The Royal Navy is growing for the first time in a generation, with the Queen Elizabeth class aircraft carriers and new submarines, frigates, patrol vessels and aircraft. The Royal Navy continues to meet the demands we place on it and maintains its operational edge.

With the sale of HMS Ocean, Devonport and the nation have lost a third of our Royal Navy amphibious assault ships. In more and more uncertain times, can the Minister reassure people in Plymouth that Devonport will not see any more cuts to frigates, amphibious assault ships and survey ships such as HMS Scott in the upcoming review?

I certainly take this opportunity to underline our thanks to the people of Plymouth for their age-old commitment to and support for the Royal Navy. I absolutely assure the hon. Gentleman that Devonport will continue to be one of the cornerstone bases of the Royal Navy in future. As he will be aware, we only recently allocated the location of the Type 23 frigates. We are doing more work on the location of the Type 26 frigates, and we hope to be able to announce that shortly.

I must declare an interest, Mr Speaker: my grandfather and father both served in the Royal Navy, and both would be turning in their graves at the size of the Royal Navy. Although I quite accept the financial difficulty that the Minister has, does he accept from me that the threats from around the world—not least from China, which is talked about too seldom—are growing? We are sending one ship, I think, across the waters to the south of China. I ask the Minister, please, for an assurance that the Royal Navy’s size and capability will be increased.

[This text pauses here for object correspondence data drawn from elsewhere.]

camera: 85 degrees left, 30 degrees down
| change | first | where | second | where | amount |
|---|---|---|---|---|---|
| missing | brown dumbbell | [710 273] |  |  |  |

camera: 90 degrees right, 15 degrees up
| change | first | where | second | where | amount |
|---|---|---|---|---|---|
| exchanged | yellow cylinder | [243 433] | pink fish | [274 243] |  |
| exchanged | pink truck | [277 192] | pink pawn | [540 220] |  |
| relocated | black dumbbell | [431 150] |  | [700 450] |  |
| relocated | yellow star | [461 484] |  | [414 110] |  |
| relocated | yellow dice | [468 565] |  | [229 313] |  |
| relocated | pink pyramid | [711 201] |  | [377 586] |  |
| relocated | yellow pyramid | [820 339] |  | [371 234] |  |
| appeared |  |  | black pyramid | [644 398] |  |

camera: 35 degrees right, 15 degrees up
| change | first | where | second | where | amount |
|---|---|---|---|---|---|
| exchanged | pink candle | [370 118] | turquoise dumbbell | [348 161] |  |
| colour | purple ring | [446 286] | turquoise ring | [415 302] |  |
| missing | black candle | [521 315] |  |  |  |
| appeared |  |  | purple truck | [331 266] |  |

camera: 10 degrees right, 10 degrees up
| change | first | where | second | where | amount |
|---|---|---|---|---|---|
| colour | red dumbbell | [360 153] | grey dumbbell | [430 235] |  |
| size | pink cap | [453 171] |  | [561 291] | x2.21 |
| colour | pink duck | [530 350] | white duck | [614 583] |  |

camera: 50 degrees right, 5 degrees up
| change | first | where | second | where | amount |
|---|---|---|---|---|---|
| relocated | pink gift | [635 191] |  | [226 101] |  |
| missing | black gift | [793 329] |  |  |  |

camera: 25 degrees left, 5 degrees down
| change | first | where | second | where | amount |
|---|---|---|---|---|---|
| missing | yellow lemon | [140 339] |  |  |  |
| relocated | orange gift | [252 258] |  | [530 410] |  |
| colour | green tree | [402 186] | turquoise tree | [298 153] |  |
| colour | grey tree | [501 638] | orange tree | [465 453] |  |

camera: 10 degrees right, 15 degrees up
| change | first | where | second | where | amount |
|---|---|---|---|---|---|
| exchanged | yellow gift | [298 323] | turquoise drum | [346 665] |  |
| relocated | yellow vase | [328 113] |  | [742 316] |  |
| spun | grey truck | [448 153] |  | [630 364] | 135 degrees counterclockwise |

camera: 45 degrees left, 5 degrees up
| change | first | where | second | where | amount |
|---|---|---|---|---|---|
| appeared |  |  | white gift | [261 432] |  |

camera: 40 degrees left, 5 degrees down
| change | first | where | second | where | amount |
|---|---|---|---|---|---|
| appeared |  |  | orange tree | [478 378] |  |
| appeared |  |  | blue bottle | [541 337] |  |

My hon. Friend will be aware of the recent deployment of HMS Sutherland, and there will be further such deployments in future to that part of the world.

For the first time in a generation, the Royal Navy is actually growing. It grew in manpower last year and will continue to grow over the next couple of years, and not just in manpower—the size of its surface fleet is also growing. The latest of the offshore patrol vessels arrived in Portsmouth only this weekend.

Given everything that the Minister’s boss has just said about the importance of NATO, the deterrent and the threat from Russia, it would be absolutely unthinkable, would it not, not to order the full quota of seven Astute class submarines?

The hon. Gentleman is a champion of his constituency and repeatedly comes to the House to support the work that his constituents have done for generations in building our submarines. I am very confident that shortly he will have the news that he wishes for.

When HMS Queen Elizabeth puts to sea, it will need a fleet of frigates and destroyers to escort and protect it. Will my right hon. Friend reassure the House that the Royal Navy has sufficient vessels to perform that vital task while protecting our shores at home?

Yes, indeed, I can reassure my hon. Friend that the Royal Navy continues to meet all its operational requirements. As I said a few moments ago, the size of our fleet will increase in the years to come.

The Minister will be aware that the National Audit Office has produced a scathing report on the Ministry of Defence’s equipment plan for 2017 to 2027. It says that there is a £20.8 billion gaping black hole in the MOD’s budget. Can the Minister tell me why the Type 31e frigate is not even referred to in the equipment plan?

It is a little bit rich when the hon. Gentleman comes to the Dispatch Box to criticise this Government over supposed black holes in defence spending, given the previous Labour Government’s record in this area, but I am sure the Defence Procurement Minister, my hon. Friend the Member for Aberconwy (Guto Bebb), will write to him to explain why that is the case.